2005.12.07 Judge a book by its cover, land in a cesspool

Written by David Green.

By COLLEEN LEDDY

Oy. I am so tired learning life’s little lessons. Well, no, I take that back. They’re life’s big lessons, and maybe that’s why I’m so tired. Big lessons are hard to swallow. I’m almost 48. I figure by now I should be schooled in the ways of the world. I should be getting As in all the social graces. I’ve been around awhile to see what’s what in the world. But, here I am, a bumbling bumpkin, still learning. And the lesson I need to master pretty much boils down to this: don’t judge a book by its cover.

My boss, Liz, says, “That’s a no-no. They’re all wonderful.”

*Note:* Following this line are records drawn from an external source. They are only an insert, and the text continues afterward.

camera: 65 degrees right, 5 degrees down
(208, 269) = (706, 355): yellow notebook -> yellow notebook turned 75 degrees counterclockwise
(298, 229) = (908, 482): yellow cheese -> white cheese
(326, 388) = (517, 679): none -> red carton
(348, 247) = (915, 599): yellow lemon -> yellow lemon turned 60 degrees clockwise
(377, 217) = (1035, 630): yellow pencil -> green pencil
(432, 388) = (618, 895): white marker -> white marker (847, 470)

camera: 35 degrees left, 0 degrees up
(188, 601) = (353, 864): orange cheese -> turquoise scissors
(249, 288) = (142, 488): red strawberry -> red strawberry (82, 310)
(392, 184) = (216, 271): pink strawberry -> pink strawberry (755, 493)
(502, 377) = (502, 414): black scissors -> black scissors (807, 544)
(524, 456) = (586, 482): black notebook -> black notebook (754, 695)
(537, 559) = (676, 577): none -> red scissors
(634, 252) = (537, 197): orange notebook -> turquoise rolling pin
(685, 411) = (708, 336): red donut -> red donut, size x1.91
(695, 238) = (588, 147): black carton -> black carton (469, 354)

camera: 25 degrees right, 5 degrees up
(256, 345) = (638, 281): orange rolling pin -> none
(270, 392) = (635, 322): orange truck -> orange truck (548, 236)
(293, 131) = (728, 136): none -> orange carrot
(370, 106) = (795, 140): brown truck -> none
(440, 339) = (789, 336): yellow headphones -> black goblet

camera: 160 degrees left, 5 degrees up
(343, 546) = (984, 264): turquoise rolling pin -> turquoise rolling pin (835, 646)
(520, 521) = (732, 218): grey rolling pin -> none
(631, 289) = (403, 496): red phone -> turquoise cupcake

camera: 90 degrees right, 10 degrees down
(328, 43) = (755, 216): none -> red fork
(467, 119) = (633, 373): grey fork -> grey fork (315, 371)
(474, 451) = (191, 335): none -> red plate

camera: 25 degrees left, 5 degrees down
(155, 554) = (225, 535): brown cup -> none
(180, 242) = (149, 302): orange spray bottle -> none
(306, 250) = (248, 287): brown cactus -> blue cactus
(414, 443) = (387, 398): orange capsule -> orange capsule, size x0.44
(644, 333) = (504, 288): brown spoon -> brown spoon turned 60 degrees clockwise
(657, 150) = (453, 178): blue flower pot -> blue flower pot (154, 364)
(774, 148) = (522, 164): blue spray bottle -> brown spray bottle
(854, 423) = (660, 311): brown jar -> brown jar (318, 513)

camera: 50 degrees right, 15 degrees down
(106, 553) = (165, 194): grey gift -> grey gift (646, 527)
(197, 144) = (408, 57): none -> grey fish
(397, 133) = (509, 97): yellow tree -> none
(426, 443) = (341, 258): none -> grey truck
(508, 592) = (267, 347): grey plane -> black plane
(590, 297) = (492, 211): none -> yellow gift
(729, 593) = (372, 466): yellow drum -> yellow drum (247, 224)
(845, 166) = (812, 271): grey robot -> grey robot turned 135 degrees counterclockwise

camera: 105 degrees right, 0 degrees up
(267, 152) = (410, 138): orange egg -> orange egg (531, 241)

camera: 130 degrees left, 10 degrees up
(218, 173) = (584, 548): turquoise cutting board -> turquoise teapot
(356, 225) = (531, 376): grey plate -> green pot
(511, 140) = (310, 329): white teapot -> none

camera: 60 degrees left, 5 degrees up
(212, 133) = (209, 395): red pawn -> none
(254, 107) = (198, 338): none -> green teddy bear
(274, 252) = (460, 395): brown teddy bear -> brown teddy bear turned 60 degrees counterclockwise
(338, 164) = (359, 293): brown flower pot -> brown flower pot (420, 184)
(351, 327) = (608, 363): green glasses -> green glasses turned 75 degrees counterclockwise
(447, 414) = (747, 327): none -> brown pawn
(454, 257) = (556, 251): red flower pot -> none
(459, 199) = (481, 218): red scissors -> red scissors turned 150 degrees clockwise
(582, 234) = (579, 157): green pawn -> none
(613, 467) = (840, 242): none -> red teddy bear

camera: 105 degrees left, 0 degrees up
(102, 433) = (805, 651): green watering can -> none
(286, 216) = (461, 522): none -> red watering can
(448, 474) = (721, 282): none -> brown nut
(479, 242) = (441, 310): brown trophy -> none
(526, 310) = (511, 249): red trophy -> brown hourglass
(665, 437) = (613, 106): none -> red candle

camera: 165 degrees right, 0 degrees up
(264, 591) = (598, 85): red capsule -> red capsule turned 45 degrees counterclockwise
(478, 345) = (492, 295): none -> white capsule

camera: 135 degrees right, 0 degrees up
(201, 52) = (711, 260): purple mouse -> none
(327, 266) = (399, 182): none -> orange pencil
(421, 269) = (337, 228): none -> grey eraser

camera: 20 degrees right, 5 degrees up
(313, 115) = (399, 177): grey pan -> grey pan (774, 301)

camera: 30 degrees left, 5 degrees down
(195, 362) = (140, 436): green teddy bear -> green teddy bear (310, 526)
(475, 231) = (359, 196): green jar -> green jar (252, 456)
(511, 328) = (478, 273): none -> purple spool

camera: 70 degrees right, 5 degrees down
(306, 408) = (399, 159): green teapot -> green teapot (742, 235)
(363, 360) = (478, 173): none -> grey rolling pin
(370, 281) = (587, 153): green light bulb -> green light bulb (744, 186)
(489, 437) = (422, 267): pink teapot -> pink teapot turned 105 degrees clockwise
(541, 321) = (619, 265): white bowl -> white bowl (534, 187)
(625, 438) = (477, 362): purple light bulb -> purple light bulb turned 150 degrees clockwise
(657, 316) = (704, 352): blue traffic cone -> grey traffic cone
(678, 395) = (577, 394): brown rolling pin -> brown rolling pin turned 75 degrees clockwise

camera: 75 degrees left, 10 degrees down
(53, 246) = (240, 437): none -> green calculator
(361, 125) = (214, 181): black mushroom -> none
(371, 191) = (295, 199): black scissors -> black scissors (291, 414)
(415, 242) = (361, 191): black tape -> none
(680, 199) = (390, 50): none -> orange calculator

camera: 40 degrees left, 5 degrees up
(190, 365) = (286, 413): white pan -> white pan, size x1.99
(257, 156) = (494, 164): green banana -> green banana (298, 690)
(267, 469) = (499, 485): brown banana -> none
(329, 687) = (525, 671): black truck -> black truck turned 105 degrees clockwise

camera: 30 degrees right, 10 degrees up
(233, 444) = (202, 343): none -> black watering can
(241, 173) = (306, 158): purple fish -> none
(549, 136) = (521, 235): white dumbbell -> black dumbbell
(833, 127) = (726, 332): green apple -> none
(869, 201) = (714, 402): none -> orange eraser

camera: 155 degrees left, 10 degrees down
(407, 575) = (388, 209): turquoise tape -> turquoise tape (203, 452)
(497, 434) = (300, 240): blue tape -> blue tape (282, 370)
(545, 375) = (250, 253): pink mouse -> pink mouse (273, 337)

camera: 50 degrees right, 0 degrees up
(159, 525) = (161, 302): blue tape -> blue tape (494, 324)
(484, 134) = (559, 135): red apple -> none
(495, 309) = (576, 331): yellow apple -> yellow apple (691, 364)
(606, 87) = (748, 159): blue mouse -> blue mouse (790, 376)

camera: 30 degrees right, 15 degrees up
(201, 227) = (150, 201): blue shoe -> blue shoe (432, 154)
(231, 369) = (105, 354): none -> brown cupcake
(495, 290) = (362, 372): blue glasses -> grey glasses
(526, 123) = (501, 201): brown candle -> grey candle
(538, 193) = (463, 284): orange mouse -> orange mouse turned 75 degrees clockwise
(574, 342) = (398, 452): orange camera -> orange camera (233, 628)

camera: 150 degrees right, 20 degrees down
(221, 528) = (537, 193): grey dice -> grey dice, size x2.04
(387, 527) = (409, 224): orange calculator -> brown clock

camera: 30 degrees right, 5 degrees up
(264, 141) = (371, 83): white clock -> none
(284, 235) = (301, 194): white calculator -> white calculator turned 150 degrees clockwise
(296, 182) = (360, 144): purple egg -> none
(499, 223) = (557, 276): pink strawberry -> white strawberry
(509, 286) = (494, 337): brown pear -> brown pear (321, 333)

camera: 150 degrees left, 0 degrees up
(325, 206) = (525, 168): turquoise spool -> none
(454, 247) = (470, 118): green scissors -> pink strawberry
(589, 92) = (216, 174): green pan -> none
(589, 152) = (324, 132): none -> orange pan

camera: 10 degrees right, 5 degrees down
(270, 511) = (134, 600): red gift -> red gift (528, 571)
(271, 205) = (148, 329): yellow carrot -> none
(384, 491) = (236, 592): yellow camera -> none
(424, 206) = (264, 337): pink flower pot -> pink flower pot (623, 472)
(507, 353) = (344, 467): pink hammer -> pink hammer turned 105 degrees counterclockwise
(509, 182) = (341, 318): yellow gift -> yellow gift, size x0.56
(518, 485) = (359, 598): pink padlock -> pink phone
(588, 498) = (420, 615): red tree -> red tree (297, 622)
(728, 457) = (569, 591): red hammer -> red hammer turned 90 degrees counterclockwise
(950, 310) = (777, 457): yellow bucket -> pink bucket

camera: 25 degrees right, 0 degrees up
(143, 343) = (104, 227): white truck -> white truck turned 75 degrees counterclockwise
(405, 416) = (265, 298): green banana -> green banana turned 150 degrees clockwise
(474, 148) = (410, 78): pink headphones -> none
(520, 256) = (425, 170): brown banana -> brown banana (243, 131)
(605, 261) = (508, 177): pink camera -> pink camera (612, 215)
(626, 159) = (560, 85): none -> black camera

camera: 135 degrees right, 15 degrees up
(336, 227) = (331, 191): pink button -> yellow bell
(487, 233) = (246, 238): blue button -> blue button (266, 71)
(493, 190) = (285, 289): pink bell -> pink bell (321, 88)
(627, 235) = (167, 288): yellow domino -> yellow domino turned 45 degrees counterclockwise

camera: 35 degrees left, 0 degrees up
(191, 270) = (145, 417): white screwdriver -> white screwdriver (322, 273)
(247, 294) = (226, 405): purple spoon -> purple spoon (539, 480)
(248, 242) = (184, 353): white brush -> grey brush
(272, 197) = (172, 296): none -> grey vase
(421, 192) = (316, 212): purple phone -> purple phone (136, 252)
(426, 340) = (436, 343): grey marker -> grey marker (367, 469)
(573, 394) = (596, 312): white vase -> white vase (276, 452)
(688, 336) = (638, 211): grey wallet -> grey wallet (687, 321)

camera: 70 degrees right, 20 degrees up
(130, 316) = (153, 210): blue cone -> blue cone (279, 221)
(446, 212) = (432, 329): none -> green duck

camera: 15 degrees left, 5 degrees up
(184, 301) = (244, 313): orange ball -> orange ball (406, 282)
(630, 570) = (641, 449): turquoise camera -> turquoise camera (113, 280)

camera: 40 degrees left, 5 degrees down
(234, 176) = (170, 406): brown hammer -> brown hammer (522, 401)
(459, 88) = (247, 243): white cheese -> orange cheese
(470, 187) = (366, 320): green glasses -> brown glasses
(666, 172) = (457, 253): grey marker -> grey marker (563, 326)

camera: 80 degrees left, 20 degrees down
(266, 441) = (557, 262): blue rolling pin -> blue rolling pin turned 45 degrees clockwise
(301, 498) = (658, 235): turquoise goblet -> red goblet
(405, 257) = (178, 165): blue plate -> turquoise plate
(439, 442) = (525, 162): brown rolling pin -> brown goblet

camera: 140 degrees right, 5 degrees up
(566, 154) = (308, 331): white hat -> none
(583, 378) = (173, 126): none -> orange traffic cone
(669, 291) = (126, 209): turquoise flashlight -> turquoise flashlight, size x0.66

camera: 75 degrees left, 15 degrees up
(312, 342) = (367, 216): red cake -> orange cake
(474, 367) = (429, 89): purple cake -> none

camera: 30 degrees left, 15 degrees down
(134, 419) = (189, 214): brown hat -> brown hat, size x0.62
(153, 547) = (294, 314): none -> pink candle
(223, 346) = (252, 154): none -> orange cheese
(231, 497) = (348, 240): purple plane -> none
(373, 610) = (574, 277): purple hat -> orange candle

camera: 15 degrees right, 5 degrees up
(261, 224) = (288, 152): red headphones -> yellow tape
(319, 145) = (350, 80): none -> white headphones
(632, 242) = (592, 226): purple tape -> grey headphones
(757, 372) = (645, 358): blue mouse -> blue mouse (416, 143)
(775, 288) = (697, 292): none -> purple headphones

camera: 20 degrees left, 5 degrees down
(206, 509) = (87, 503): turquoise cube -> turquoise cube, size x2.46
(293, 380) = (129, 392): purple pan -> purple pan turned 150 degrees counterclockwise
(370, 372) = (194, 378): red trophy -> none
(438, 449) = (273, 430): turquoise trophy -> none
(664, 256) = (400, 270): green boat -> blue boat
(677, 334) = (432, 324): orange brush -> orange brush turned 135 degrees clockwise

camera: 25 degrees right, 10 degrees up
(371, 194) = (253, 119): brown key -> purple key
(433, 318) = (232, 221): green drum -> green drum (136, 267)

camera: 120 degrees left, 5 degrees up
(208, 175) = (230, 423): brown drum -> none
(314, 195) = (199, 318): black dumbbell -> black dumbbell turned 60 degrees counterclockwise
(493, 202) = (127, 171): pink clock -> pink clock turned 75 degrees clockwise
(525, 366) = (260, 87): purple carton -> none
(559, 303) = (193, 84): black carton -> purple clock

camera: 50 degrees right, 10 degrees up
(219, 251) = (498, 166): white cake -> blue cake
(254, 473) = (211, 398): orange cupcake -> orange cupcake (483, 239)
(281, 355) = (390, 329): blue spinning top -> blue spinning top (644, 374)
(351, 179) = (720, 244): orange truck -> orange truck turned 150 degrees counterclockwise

I am pretty wicked in this department, in the literal sense. Even though I work at the library, or maybe because I work at the library, I am always judging books by their covers. Intellectually, I know the work of fiction fronted by a dark and creepy image may be fabulous, but I can’t get past the cover. If it’s dark and creepy, it’s not going home with me.

Over the phone, I ask Liz if she would pull a few books with dark-colored covers so I can name some titles to illustrate my point. She calls me back with this assortment: “An Unpardonable Crime” by Andrew Taylor, “Killing Time” by Linda Howard, “Dead Eyes” by Stuart Woods, “St. Dale” by Sharyn McCrumb, “The Executioner’s Game” by Gary Hardwick.

“See,” I say, as she names them, “Evil! Evil! Death and killing!” I am only joking, but to me those dark covers, coupled with dark titles, indicate dark subject matter.

But book cover judging is not really where I’m scoring so low on life’s tests. I bomb when it comes to people. I’ve had some doozies lately. The most recent occurred just a couple of weeks ago when I was talking to the father of a fellow Berea student of Rozee’s. I’m not sure at which point I flubbed in our conversation which included such topics as religion, politics, and the workings of Berea College.

Maybe it was when I mentioned that Rozee and her best friend both have Republican boyfriends.

“I just don’t understand their attraction to Republicans,” I said.

“You know, I’m a Republican,” he said.

Never would have guessed. Hadn’t even occurred to me. And the reason why it didn’t? Outright stereotyping. He had mentioned that he doesn’t go to church. Without even giving it much thought, I formulated an opinion of him that didn’t include being a Republican. Don’t all Republicans go to church? How presumptuous of me! What a crazy assumption!

But I know I am not alone in this kind of thinking.

I’m reading “If You Lived Here, I’d Know Your Name: News From Small-Town Alaska” by Heather Lende. Appealing cover, excellent book. Heather is a reporter for a newspaper in Haines; she writes the obituaries and a social column. In one chapter of the book, she writes about Bill, a crotchety old geezer in her church.

Around here, we think we know a person’s politics by his appearance and habits. A long-haired journalist with a kayak on the Subaru is a liberal environmentalist. A 76-year-old retired air force sergeant who goes to church and eats eggs over easy, white toast, and bacon every day at the Bamboo Room—that’s our Bill—must be a right-wing conservative.

Guess again. His friend Albert said, “He thought Clinton could do no wrong, even in the middle of the sex scandal” and that President Bush “could do no right,” even after September 11....Just looking at Bill, you’d never guess he was such a liberal.

Why do we do this? How many times have we presumed to know anything about a person by the way they dress or what they eat or their view on one issue? Is it the biologist in us that makes us categorize people by trite characteristics? And how much are we missing when we do this?

Assumptions. Presumptuous. Is it any coincidence that ‘sump’ is smack dab in the middle of both those words?  And that one definition of sump is cesspool?

That’s the pit I’m headed for if I don’t study hard and pick up my grade soon.